DEEL EEN: OMSTANDIGHEDEN EN TIJDSRUIMTE

I. De vroeg-kerkelijke fundering en beleving van missie

1. Missieopdracht

De boodschap van Jezus verspreidde zich vlug. Het christendom was immers een religie voor álle mensen. Vaak lag de nadruk op een volk[1], maar niet op alle mensen binnen een volk, al was dat wel het ideaal[2]. De boodschap kon meeliften met het Romeinse Imperium: reismogelijkheden, rechtszekerheid, taal, verlangen naar heil.

2. Geopenbaarde waarheid

De boodschap is die van Jezus als Gods openbaring.[3] Gelovigen getuigen door hun levenshouding.[4] Omdat Jezus dubbele liefde vraagt, is het christendom cultuur van het hart.[5] Daarom noemen christenen God ‘Abba’.[6] Bekering kan niet onder dwang, maar is een persoonlijk ja. In veel culturen werd geen verschil gemaakt tussen gebruiken en waarheid; christenen doen dat wel. Omdat het verhaal van Jezus al vroeg werd opgeschreven, werd het christendom een boekreligie die alfabetisering en scholing stimuleert. Instemmen met Jezus ondermijnt de familiecultus.

3. Het ‘nieuwe’ gebod

Het beminnen van God en naaste – de ethiek van Jezus – begint niet bij uiterlijk gedrag, maar bij verlangens, innerlijkheid en het persoonlijke geweten.[7]

4. Voor de armen

In de Griekse en Romeinse wereld was weinig plaats voor de armen; Jezus noemt wie arm zijn zalig.[8] De eerste christenen begonnen al vroeg met diaconie[9] en verzetten zich tegen wat als normaal werd beschouwd in de antieke cultuur: kinderprostitutie en gladiatorenspelen.

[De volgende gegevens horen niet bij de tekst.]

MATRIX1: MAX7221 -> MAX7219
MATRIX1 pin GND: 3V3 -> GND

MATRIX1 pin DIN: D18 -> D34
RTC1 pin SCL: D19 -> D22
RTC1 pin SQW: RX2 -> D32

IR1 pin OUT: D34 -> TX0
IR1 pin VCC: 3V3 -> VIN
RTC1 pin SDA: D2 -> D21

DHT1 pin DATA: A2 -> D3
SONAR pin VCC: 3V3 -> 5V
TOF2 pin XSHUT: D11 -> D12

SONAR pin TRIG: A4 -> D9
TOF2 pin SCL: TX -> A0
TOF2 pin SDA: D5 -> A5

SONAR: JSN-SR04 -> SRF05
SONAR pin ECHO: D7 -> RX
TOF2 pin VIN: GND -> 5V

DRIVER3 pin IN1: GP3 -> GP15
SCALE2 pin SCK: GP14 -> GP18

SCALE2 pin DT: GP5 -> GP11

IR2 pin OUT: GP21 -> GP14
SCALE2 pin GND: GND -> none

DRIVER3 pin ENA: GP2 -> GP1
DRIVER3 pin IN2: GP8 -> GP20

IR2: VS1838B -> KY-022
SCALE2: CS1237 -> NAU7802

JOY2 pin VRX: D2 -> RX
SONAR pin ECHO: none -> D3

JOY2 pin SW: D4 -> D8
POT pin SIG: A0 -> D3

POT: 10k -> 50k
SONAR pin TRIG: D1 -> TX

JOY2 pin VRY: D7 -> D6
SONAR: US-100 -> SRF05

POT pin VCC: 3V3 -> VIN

God wil geen offers van dieren of mensen; liever geestelijke offers, iets over hebben voor het welzijn van anderen.

5. De doop

Wie wordt gedoopt wordt van zonden bevrijd en ontvangt de heilige Geest. Dit is een persoonlijk besluit met sociale gevolgen; de dopeling wordt lid van de Kerk. Aan het doopsel gingen drie jaar catechese en uiteraard voorbeeldig gedrag vooraf. Nog steeds is het ritueel: eerst het credo belijden, dan vragen of de dopeling heus in dit credo gedoopt wil worden en dan pas de doop. De dopeling werd geestelijk verwant van de doopouders, die levenslange persoonlijke begeleiders werden.

6. Aan alle volkeren

Door de menswording doorbreekt God in Jezus alle door mensen gecreëerde grenzen.[10] Het christendom overstijgt raciaal en nationaal denken.[11] Dit was totaal nieuw in een door stammen en talen geregeerde en verdeelde wij-zij wereld.[12] Het doopwater relativeert de bloedband.[13] ‘Ecclesia’ kerk betekent: samengeroepen uit alle volkeren. ‘Katholiek’ betekent universeel.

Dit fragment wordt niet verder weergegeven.